Tell me how many lines in the data include "circle", and keep the reply to that number.

*** Opening of Exercise input ***

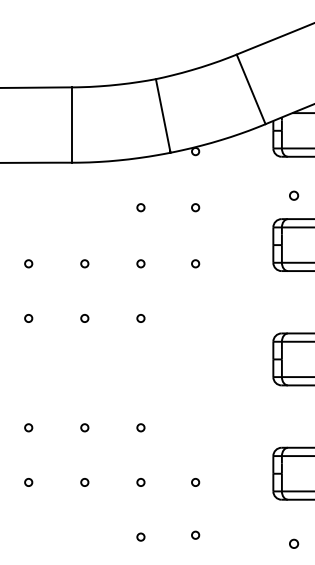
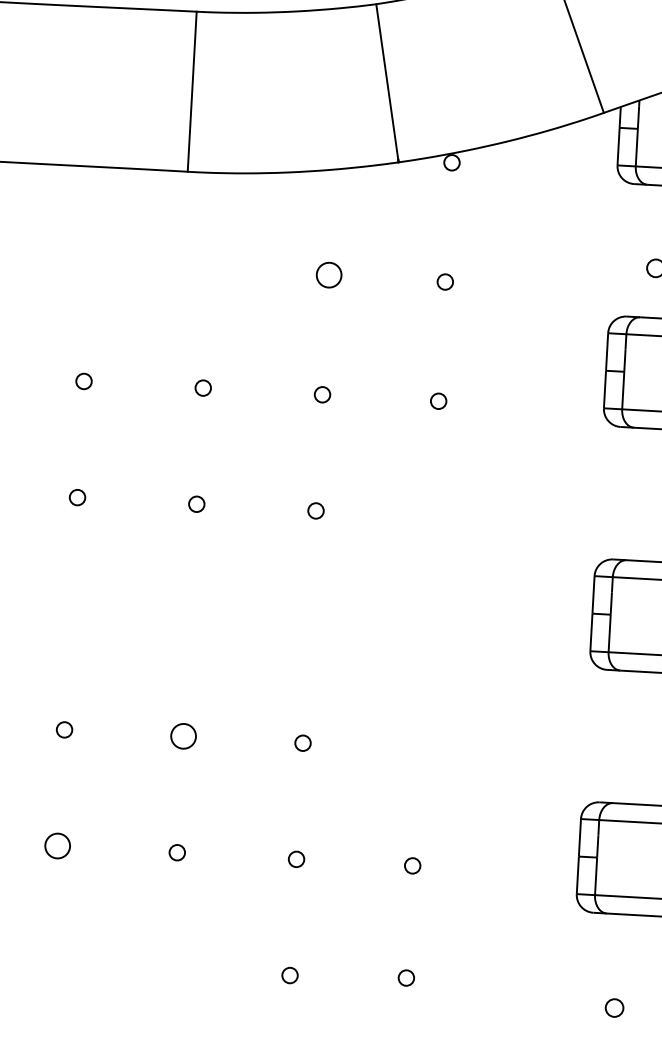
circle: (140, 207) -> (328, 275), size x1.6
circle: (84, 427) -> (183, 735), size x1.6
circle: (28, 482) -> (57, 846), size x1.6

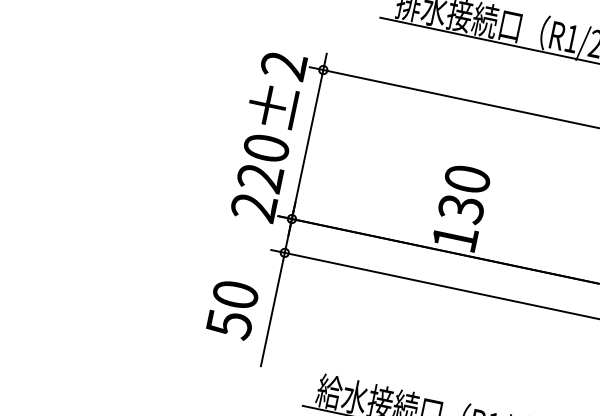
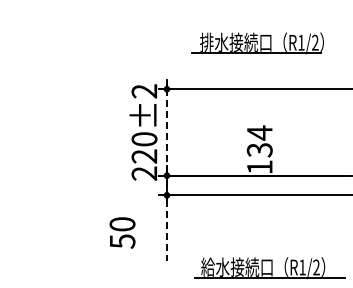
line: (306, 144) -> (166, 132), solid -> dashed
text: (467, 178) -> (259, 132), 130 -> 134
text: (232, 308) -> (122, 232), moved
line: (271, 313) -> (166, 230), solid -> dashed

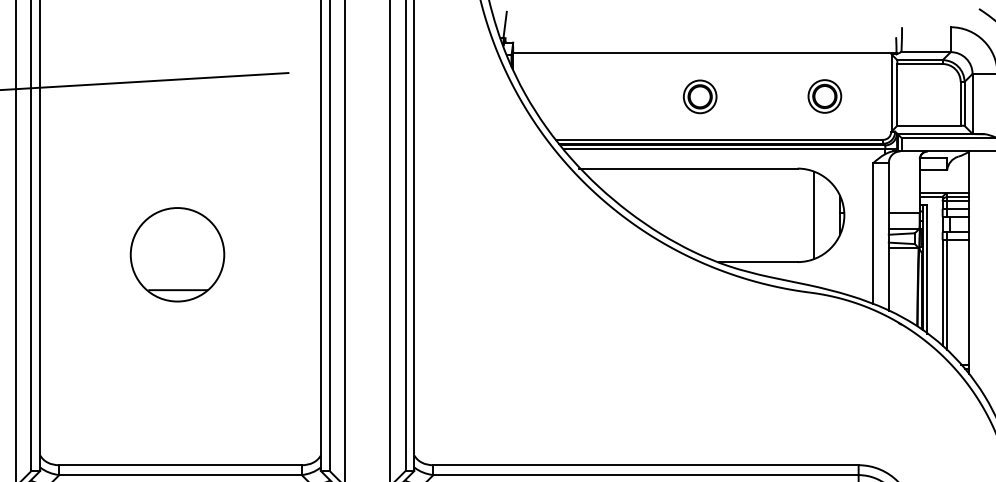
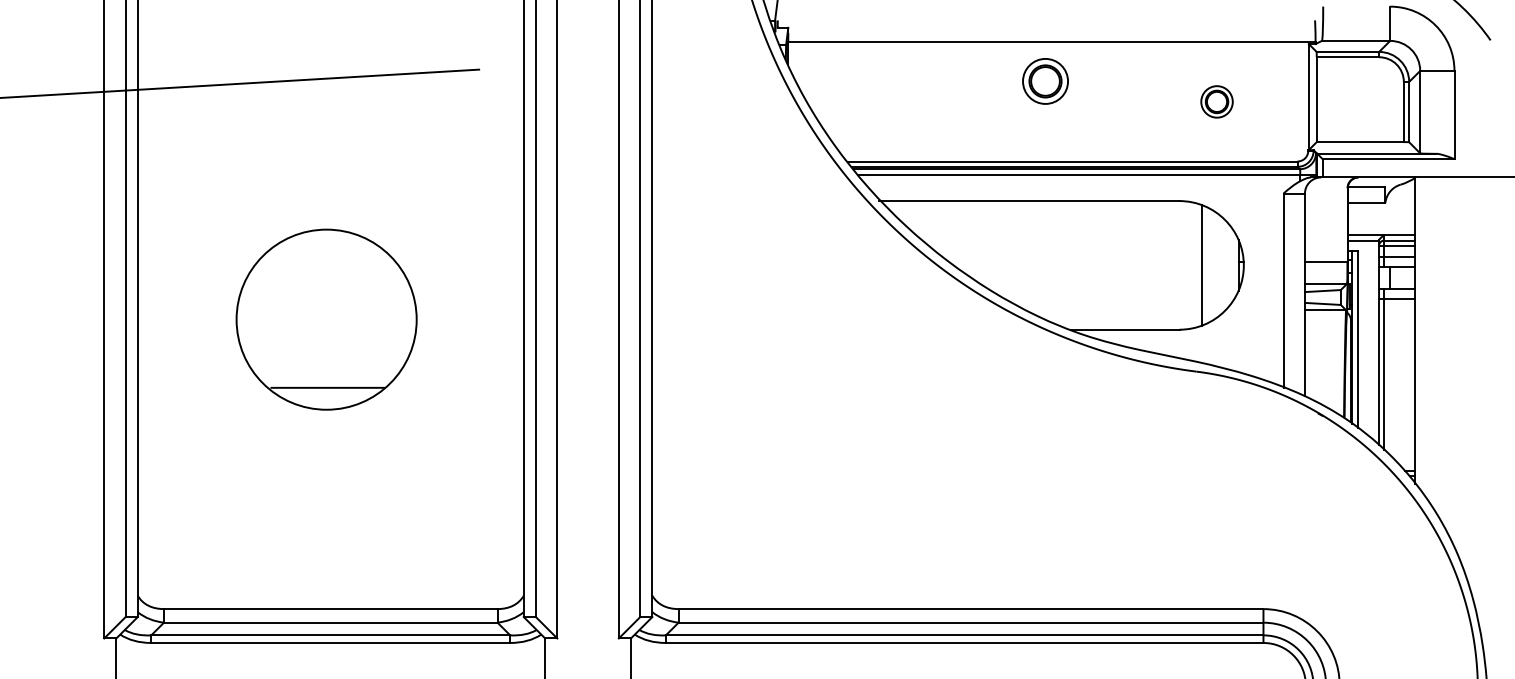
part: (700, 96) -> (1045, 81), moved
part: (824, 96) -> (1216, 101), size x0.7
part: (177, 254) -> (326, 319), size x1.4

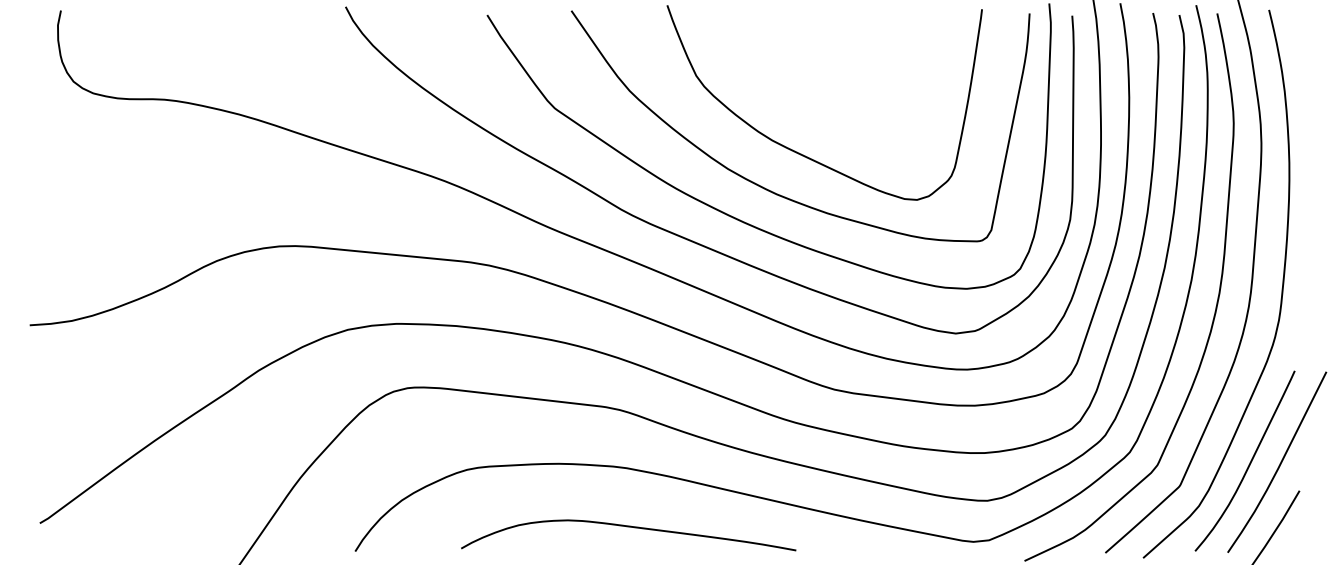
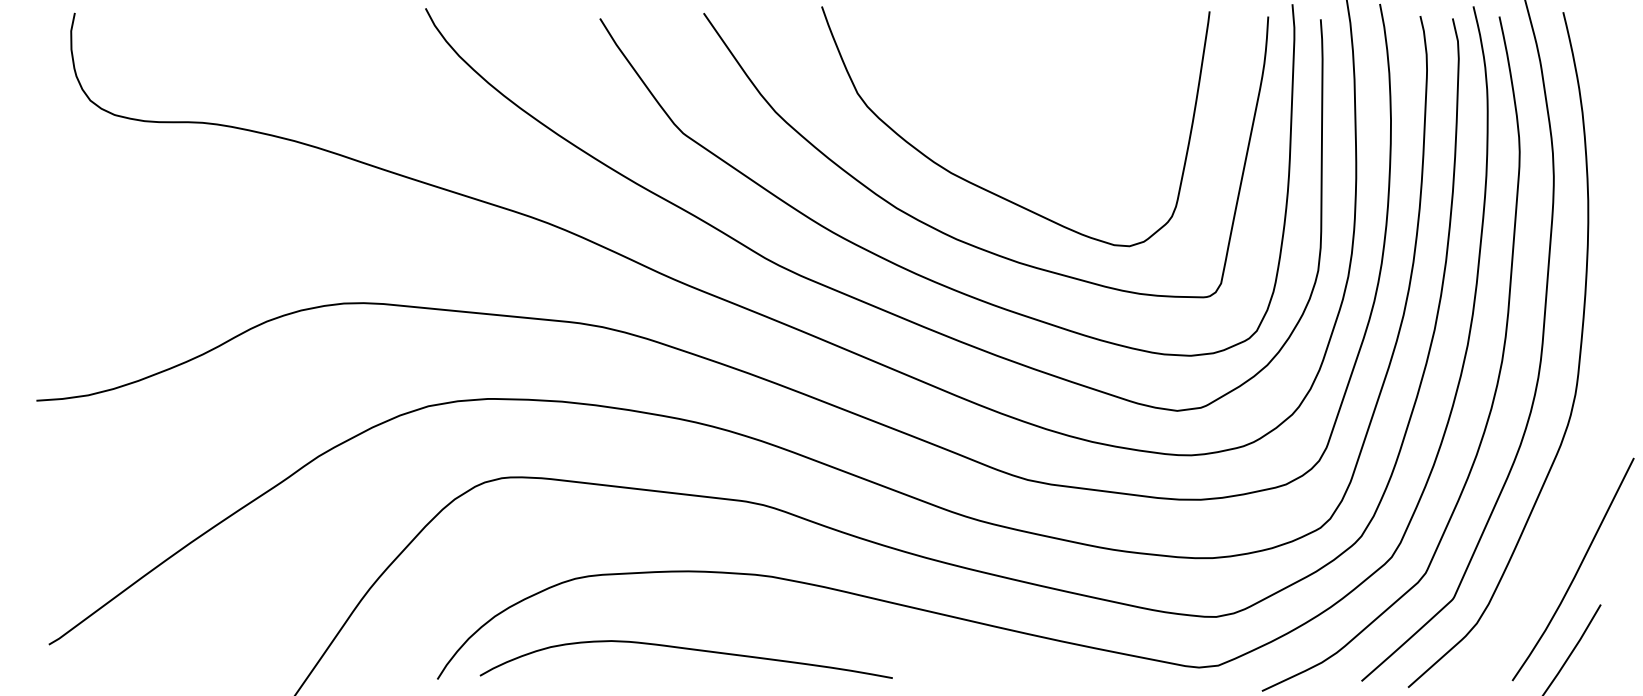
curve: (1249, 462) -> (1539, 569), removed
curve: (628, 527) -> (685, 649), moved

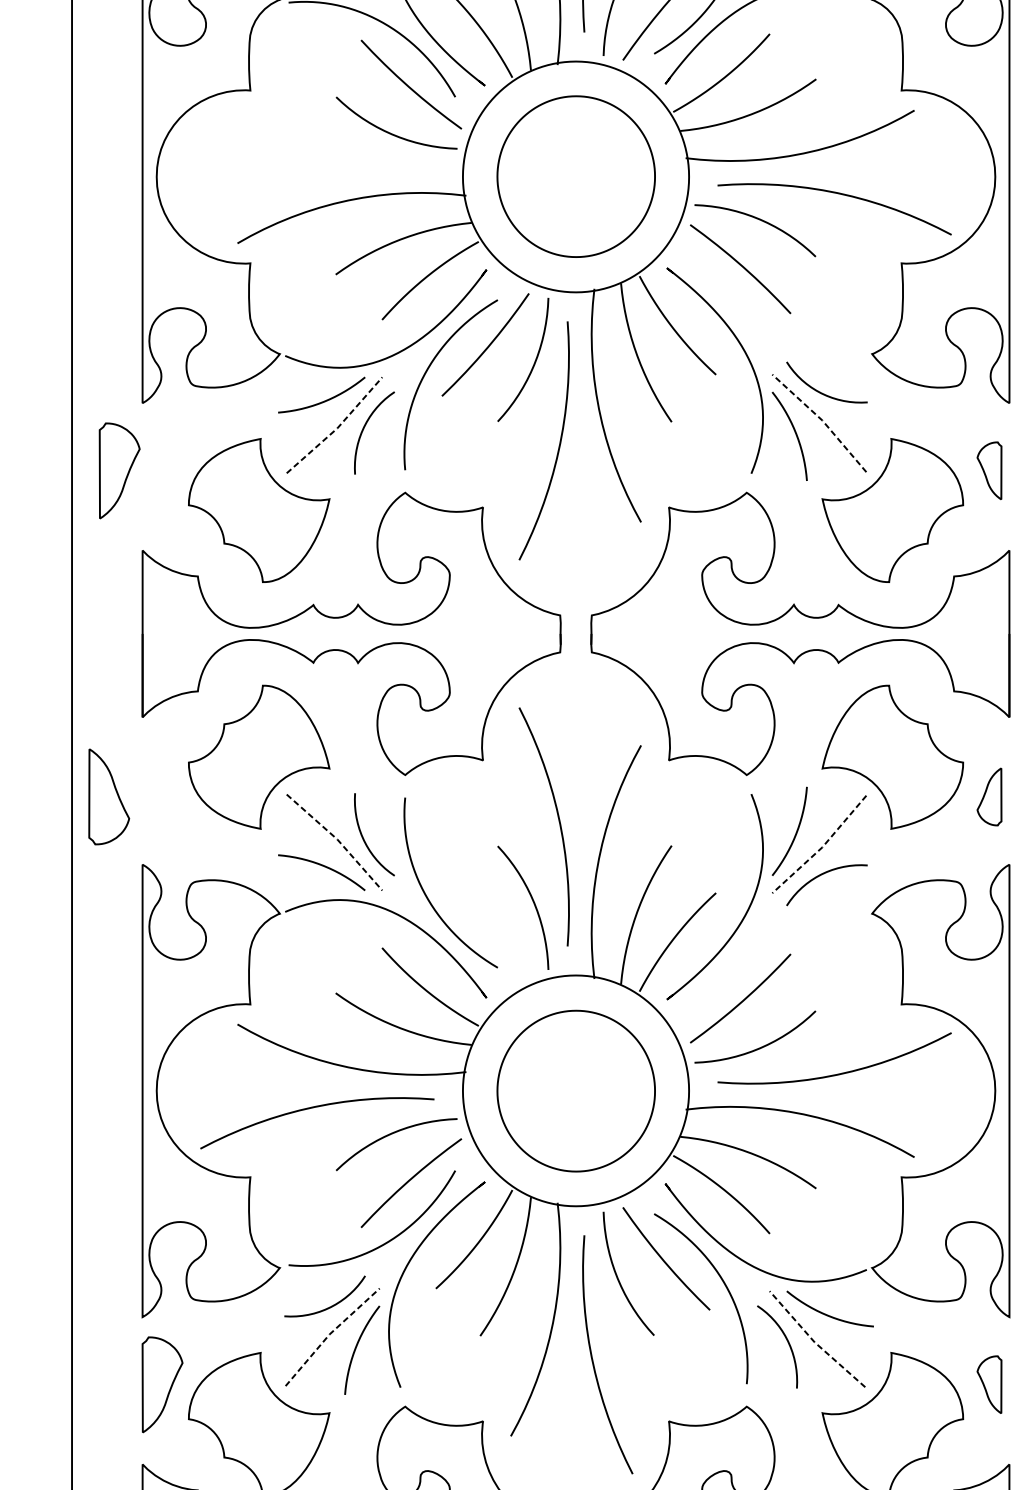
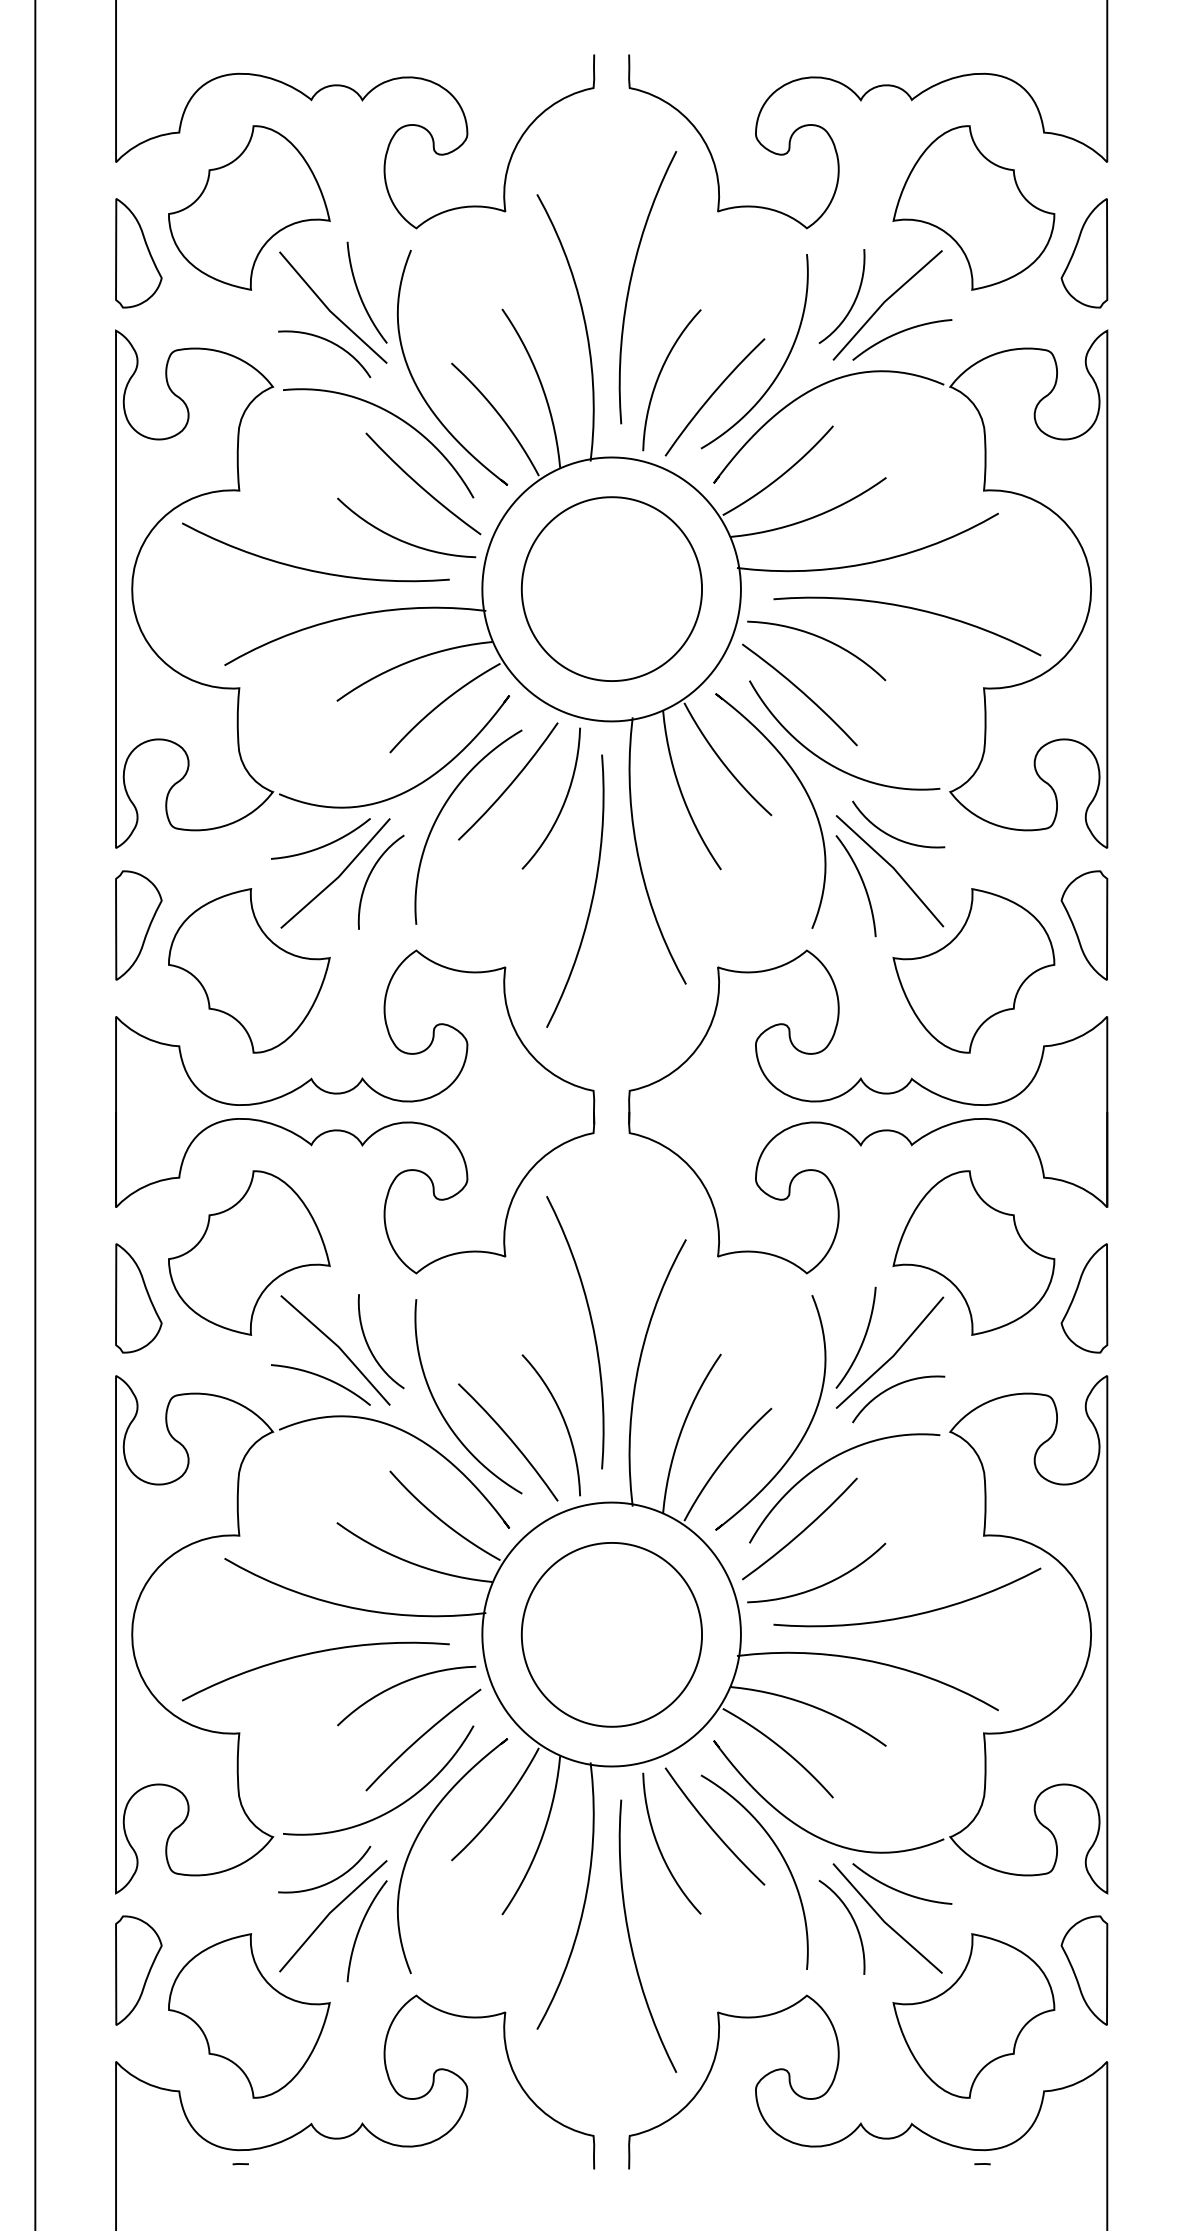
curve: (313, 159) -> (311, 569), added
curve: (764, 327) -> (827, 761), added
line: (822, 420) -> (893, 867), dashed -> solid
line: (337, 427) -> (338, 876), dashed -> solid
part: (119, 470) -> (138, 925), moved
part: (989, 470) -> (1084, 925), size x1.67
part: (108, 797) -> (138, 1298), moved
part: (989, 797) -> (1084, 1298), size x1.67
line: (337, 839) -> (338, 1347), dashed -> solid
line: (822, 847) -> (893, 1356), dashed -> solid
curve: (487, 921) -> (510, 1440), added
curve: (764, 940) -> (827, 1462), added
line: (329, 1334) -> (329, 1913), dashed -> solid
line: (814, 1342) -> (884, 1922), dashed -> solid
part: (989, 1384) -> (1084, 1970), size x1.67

*** Close of Exercise input ***

Response area:
3